We want to provide you with the highest quality care we can, that is safe and ensures that you birth your baby in the way that is most appropriate for you and your baby.
There is a lot of evidence to support the widely-held view that pregnancy ending in vaginal delivery is a normal process which is safe and appropriate for women with a low predicted risk of complication in the UK.
There has been an increase in the proportion of women delivering by caesarean section across the UK, giving rise to questions about whether all caesarean sections are necessary. The cause for this concern is that caesarean section is major abdominal surgery that is associated with a number of risks when compared to vaginal birth. These risks can be categorized into 3 groups:
Risks for you:
- Higher risk of uterine (womb) infection
- Higher risk of severe bleeding (haemorrhage)
- Higher risk of developing a blood clot in your legs or lungs
- Risk of accidental surgical damage to your bladder or bowel
- Longer stay in hospital
Risks for baby:
- Higher risk of your baby developing breathing problems following birth requiring hospital admission
- Problems breastfeeding
Risks for future pregnancies:
- Higher chance of developing low lying placenta (placenta praevia)
- Higher chance of developing a placenta (accreta) which grows abnormally into the uterine wall and sometimes beyond; these are rare complications but are serious enough to endanger your life and that of your baby
- More chance of infertility following first caesarean section
- More chance of stillbirth
It is important to emphasize that for many of these risks the increase related to caesarean section is small and most women having a cesarean section will not be affected by them.
In addition there are a number of situations where you and your doctor or midwife may feel that the risks of vaginal delivery are increased and outweigh those of caesarean section; such indications can be identified before labour (e.g. if the placenta covers the neck of the womb (cervix) or if the womb has been weakened by previous surgery) or during labour e.g if the fetal heart rate monitoring suggests that the fetus is not getting enough oxygen.
In these cases, where it is clearly safer for you and the baby to be delivered by caesarean section, the doctor/midwife will discuss the risks with you and arrange for a caesarean section if this is what you want.
If there are no identifiable factors that increase the risk of vaginal delivery then caesarean section will not be offered routinely as a birthing option. You might still think that a caesarean section remains the best choice for you and your baby, particularly if you have had a previous negative birthing experience, have complications during the pregnancy or are worried about delivering vaginally.

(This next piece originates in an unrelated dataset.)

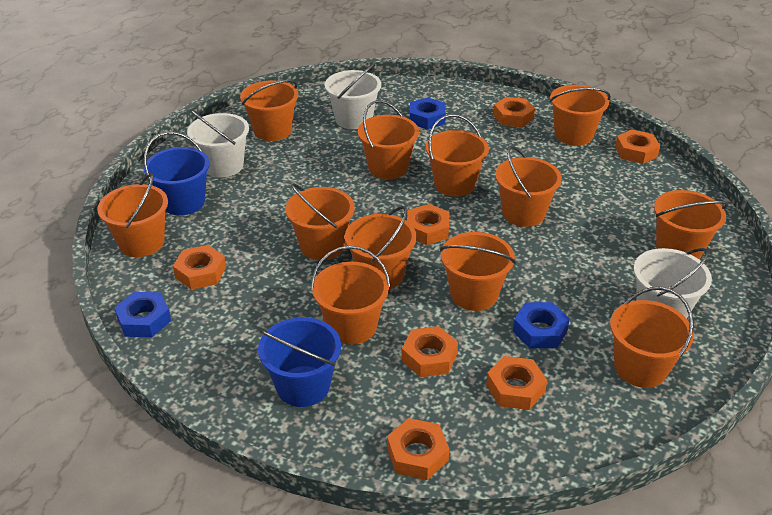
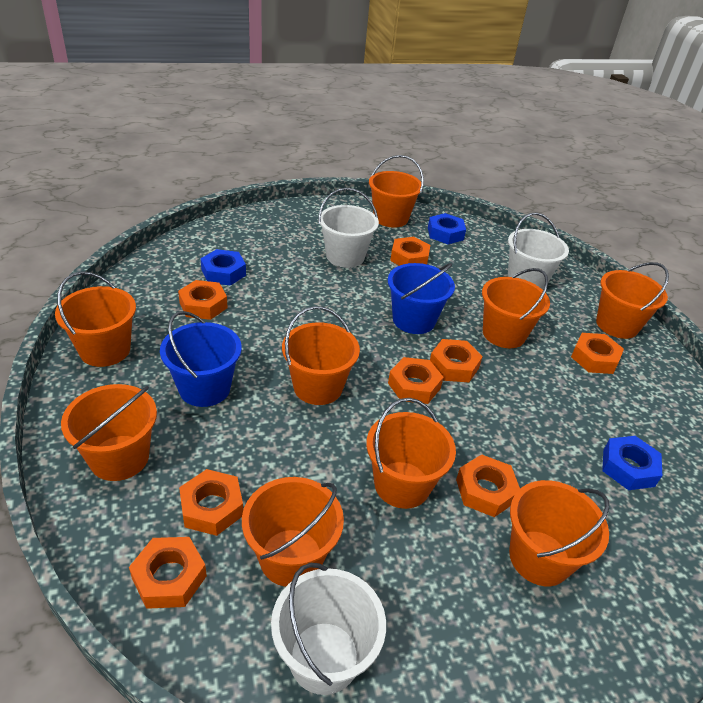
orange bucket: 12 -> 9
orange nut: 7 -> 8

If this is the case then you will be referred to a senior doctor or midwife with extensive experience of caesarean section and vaginal delivery. You will have the opportunity to discuss your anxieties about vaginal delivery and they will provide you with information about the relative risks and benefits of both methods of delivery. In addition, you might find it helpful to have regular meetings with a healthcare professional trained to provide psychological support during pregnancy and childbirth.
Ultimately we wish to make sure that your delivery is as safe as possible for you and your baby and that you have a positive birthing experience.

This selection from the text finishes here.